I'm not really sure where to begin, but God's been working in my life and there's a lot of cool stuff going on.
I can't even remember if I blogged about this but I recently took on a role in my church of small group coordinator for our campus. (We are a church with different locations and our "mother" church is large but it's little offspring is flourishing!) My role has ramped up in the last few weeks as school started and a flurry of activities related to Fall and a new school year began. I have stood up in front of my church for several Sundays in a row and joked, cajoled, sung and even danced, as I talked about the benefits of belonging to a Life (or small ) group. We are launching several awesome studies this month... a class on Boundaries (Townsend Cloud-- how to set boundaries in your relationships and still be loving) Freedom in Christ (Neil Anderson- being set free from addictions and past baggage) and Building Strong Marriages (Family Life Marriage Builders). It's been exciting and SO rewarding to see some of my favorite people step up into leadership roles and act as facilitators for these classes.
Bruce and I are also getting a new LIFE group rolling this month. We will meet in our home over the next 8 weeks using a curriculum that will mesh well with our new sermon series that kicks off this weekend. We will be taking a closer, deeper look at that awesome passage from Ephesians 6 about putting on the WHOLE ARMOUR OF GOD. I find it really interesting that this is the focus over the next several weeks for a couple of reasons. 1. This is one of my most favorite books in the New Testament and chapter 6 is powerful!! 2. I just this month joined a women's bible study that is, guess what? On the book of Ephesians.
I have to say something about this women's bible study. I have not ever been a very serious student. In school I flew by the seat of my pants and got average grades. Even as an adult doing some post high school classes, I didn't take it super seriously. I was just, so whatever about it. When it came to women's bible studies I was pretty much ho-hum about the whole deal. Did a few and (yawn) they were OK but nothing that ever melted my butter.

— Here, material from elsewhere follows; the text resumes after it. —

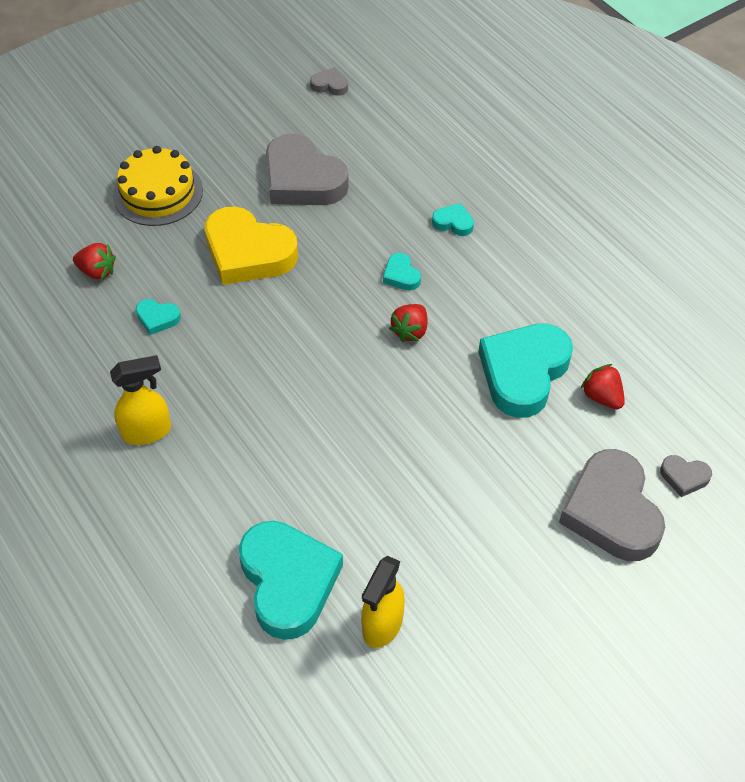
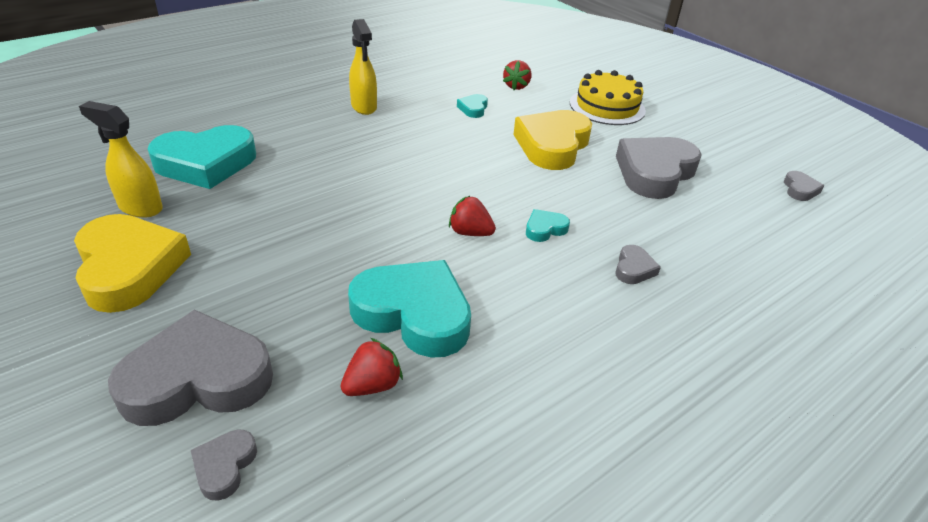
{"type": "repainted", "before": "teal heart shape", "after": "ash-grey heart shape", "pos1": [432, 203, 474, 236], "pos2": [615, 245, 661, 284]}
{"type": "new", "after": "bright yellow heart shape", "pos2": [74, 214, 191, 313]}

I love the small group setting so much more but even in those gathering times, I can't say I ever got all up and at 'em about what we were studying. So it makes it all the more curious that not only did I sign up for a bible study but I chose a inductive study-- one of those dissect each verse and study the who, what, when, where and why out of it. It's a Kay Arthur Precept study which I am quickly learning is like THE BOSS of bible studies. Perhaps the idea of going shopping for colored pencils and cool notebooks and dividers got me pumped, (because I dearly love to LOOK organized) but more likely it was the tantalizing notion of doing this study with my sister. Oh, yes. this is something we have never done together before and it's very cool to be doing it!!
So, here I am all digging in to this new way of reading a bible verse and thinking I am in a good place. All the while in the back of my head is this little thought that has popped up from time to time to time, about me leading a women's bible study of my own AT SOME POINT IN TIME. I was asked to lead one a couple years ago and I gently but firmly declined. It just wasn't the right time for me. But the idea never departed and once in awhile I would think about what I might choose for a study topic. I flirted with the idea out loud a couple of times with some gals from church but that was as far as it went. Today, TODAY, while having coffee with a new friend, I even dared to tell her that SOME DAY I might like to do a women's bible study. But, I hastened to add that I believed God would tell me when that right time was.
We continued this great conversation as we drank our coffee, touching on several things, all the while circling the theme of going deeper in our relationships with Jesus. I mentioned the Precepts bible study I was doing and the small group Bruce and I were starting and the topic of that study and....that's when it happened. THE NUDGE. Actually, it was more than a nudge; it was a firm grip on my shoulders and it was as if Jesus was looking right into my eyes as He spoke firmly. "This is the time. You need to lead a daytime study for women using the same stuff you're gonna use for small group."
I think I broke off speaking for a moment and then, in a kind of laughing, shaking voice I told my friend what I thought I was being told. I watched her tear up as I shared and then I knew that was the confirmation I needed. This woman needed this study and I needed to lead it.
I contemplated it as we continued to talk and I said I was going to pray about it and talk it over with my husband but inside my heart was racing and my mind was already making a list and my fingers were dialing numbers to invite other women whom I knew wanted this as well. I knew this was the time and this study on Ephesians and spiritual warfare was the one to pursue.
There you have it. I am starting this new group next week and God is being very gracious in letting me start small-- very small-- there will only be 3 women plus myself, meeting in my home to do the same study Bruce and I will be doing with our LIFE group. I am being obedient to the call of God.
It is interesting to note that though I take a certain amount of pride in being less than studious, that I like being thought of as a free spirit and even a bit of a rebel now and again, God seems to think this is a time for me to get disciplined and shine. Well, OK, then.